# Any fix for (seldom) keyboard press1,getMany lockup?



## jb_fvwm2 (Apr 20, 2010)

Yesterday.
...
While some tty's were compiling, in one of them
any backspace, keypress etc resulted in a spew
of characters, initially a cntl-u would clear, a
cntl-h would backspace, but in a few lines it
auto-keypressed itself to oblivion.  A fsck
fixed it (cold shutdown, could not switch tty's).
Happens about twice a year...
....
Not urgent to fix,
maybe,  but in 5.2.1 it would've caused data loss.
Just haven't heard of some mysterious keypress that
would work in that instance.  Even a cntl-alt-del was
mapped to numeric characters.


----------



## fbsd1 (Apr 23, 2010)

During compiles the screen is in output mode.

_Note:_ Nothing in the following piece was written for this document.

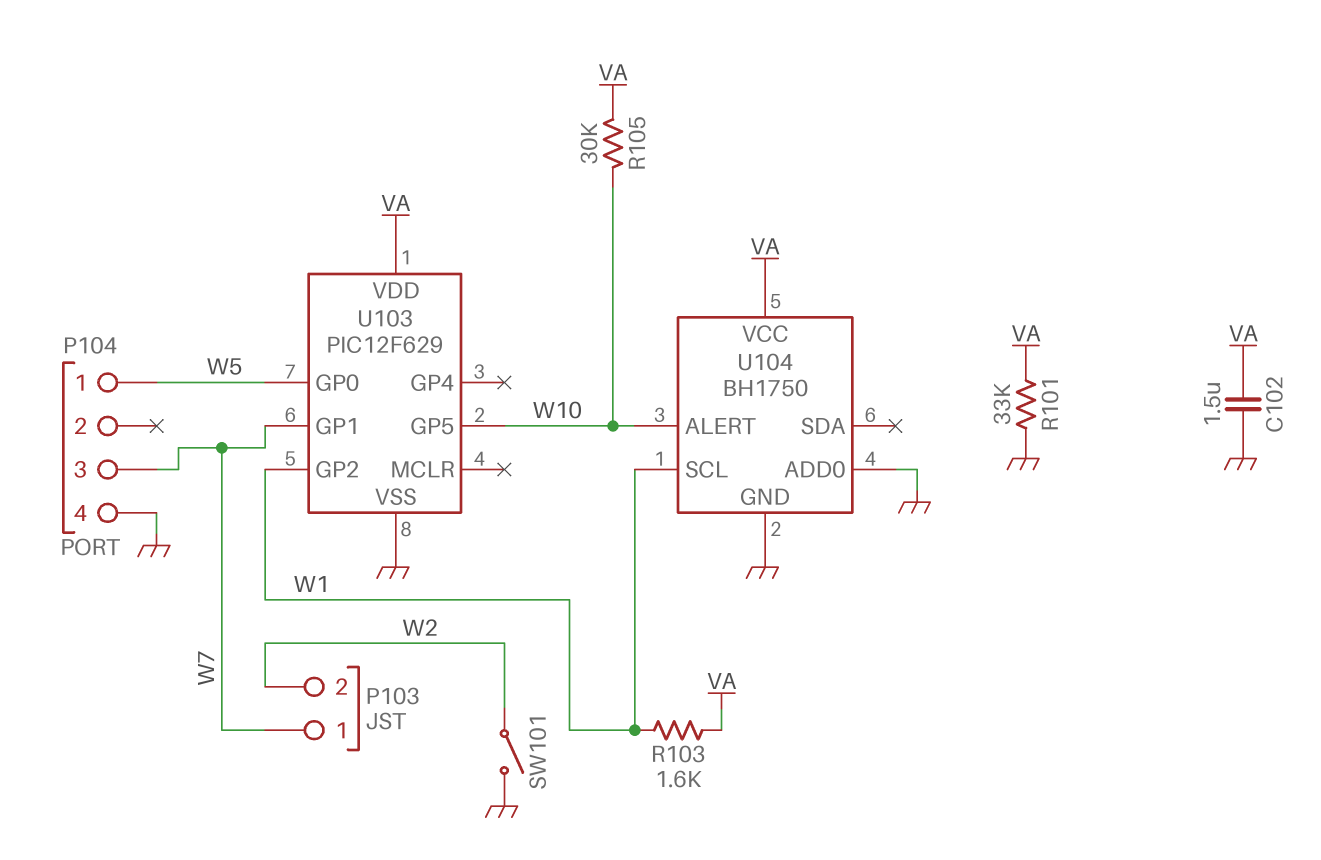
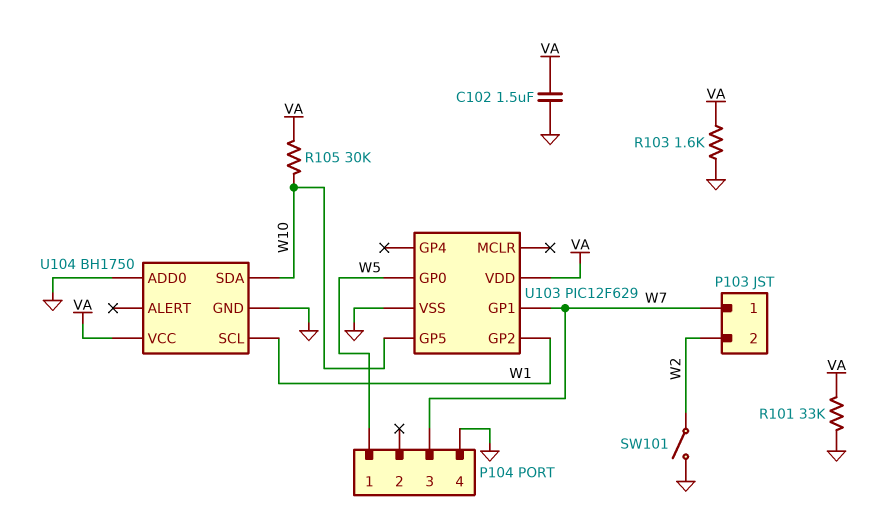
R103: 1.6k (VA, W1) -> 1.6k (GND, VA)
U104 pin ALERT: W10 -> none
U104 pin SDA: none -> W10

It is not available for input, so stop hitting the keys and let the compile do it's thing, the problem will not happen then.


----------



## jb_fvwm2 (Apr 23, 2010)

I can, however, usually input characters "into" the output of the
port compiles.  In this (these) cases, *any* keypress will include
several numbers, "33333" or 456456 ... finally outputting the
numbers without any keystrokes.  Probably a short or dirt in the
board (I had disassembled it because of a coffee spill once) but
maybe not.


----------



## richardpl (Apr 23, 2010)

First rule: make sure that it is not hardware fault.


----------